Je ne veux surtout pas vous en dire plus, il faut accepter d'en savoir peu pour mieux s'imprégner de l'oeuvre, car il s'agit bien de cela, de communier avec les mots, de partir sur les chemins poussiéreux et de s'emplir d'espace et d'émotions.
Toute une galerie de portraits défilent sous nos yeux, des hommes et des femmes aux multiples tourments, aux multiples désirs. Il y a les mégalomanes imbus de leur personne, leur arrogance n'ayant d'égal que leur sottise, s'autorisant tout, leur naissance étant synonyme d'intouchabilité. Et puis, il y a les faibles, ceux qui doivent tout supporter, tout endurer, dans une résignation sans limite, tel un fardeau qui ne s’allégera... qu'avec la mort. Entre ces deux mondes antonymes, il y a un homme, un conteur très vieux, avec un corps usé jusqu'à la trame, sans chair ni poids : Guardi Guedj, nommé également L’aïeul de tout le monde, un homme de grande sagesse, il a tout connu, tout vécu, il est la conscience de ce monde, sa parole est d'or, tout le monde le considère et l'écoute avec une extrême vénération. Chacune de ses apparitions illumine le roman d'une lumière de vérité, il est la charnière du roman, celui qui unifie les âmes, les êtres et les peuples égarés dans l'épouvantable tumulte de leur désir, de leur révolte, de leur soumission et insoumission. D'ailleurs, la longueur et la richesse de sa vie pourraient à elles seules suffire à remplir un ouvrage entier.
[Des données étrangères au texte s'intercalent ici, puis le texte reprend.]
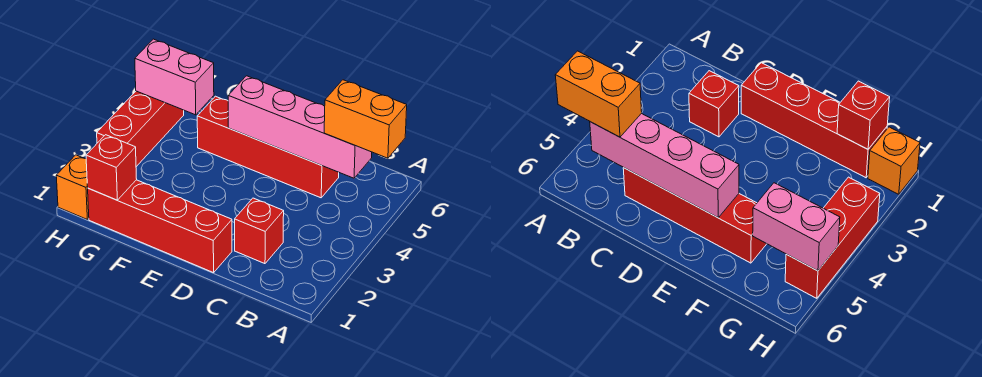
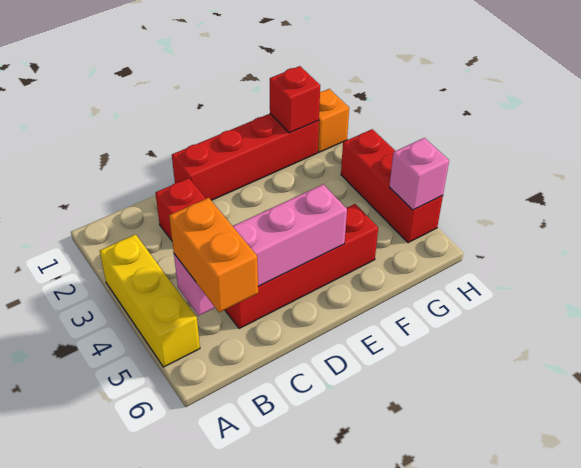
none -> yellow brick A3:A5 level 1
orange brick A5:B5 level 3 -> orange brick B5:B6 level 3
pink brick G5:H5 level 2 -> pink brick H5 level 2

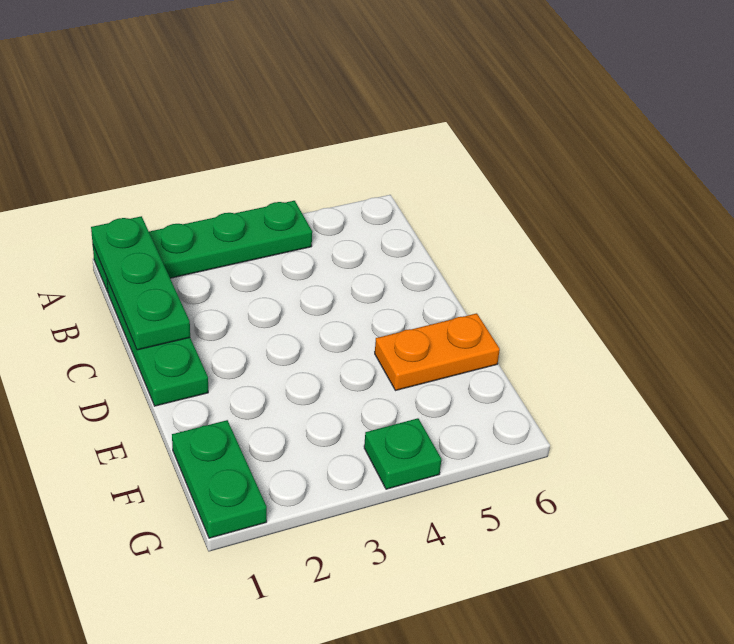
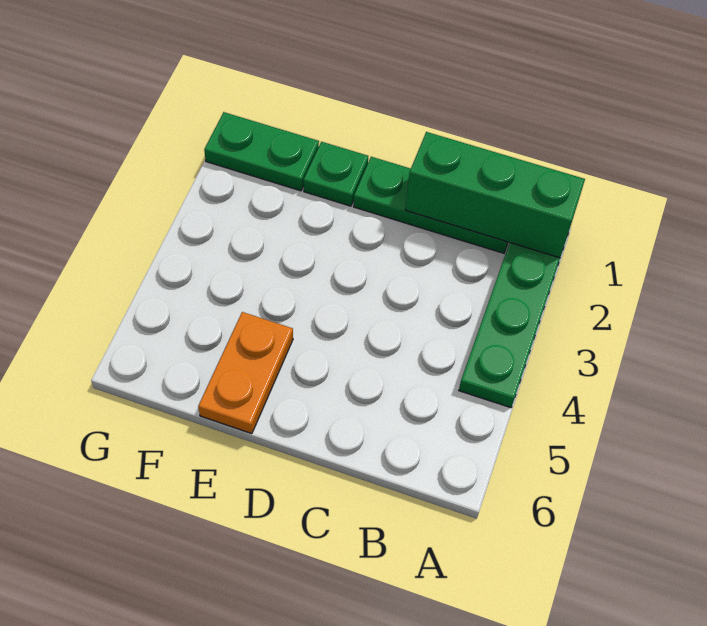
green plate A1:C1 level 2 -> green brick A1:C1 level 2
green plate G4 level 1 -> green plate E1 level 1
Dans le roman, comme dans la vie afghane traditionnelle, la place de la femme se voit reléguée dans l'arrière cour de l'arrière cour des cuisines. Officiellement, son existence est simplement niée, reléguée juste à la procréation... et encore. Si elle avait le désir d'assister à une compétition de bouzkachi, cela relèverait d'une peine exemplaire. Joseph Kessel a glissé deux portraits de femmes révélant des êtres bafoués, humiliés, mortifiés dans leur chair, l'une restera servile et obéissante jusqu'à la mort, l'autre, dans un désir fou de vengeance ultime, tentera d'infléchir un sordide destin.
La plume de Joseph Kessel est magistrale, sans esbroufe, sans grandiloquence, elle dissèque avec une infinie précision les émois et les afflictions des protagonistes. Pas de réflexion philosophique pesante, aucun jugement de valeur ne soulignent l'inconduite des uns ou des autres, mais seulement une palette de sentiments humains, si générationnelle et si universelle, qu'elle transcende l’histoire pour la muer en conte à jamais indémodable.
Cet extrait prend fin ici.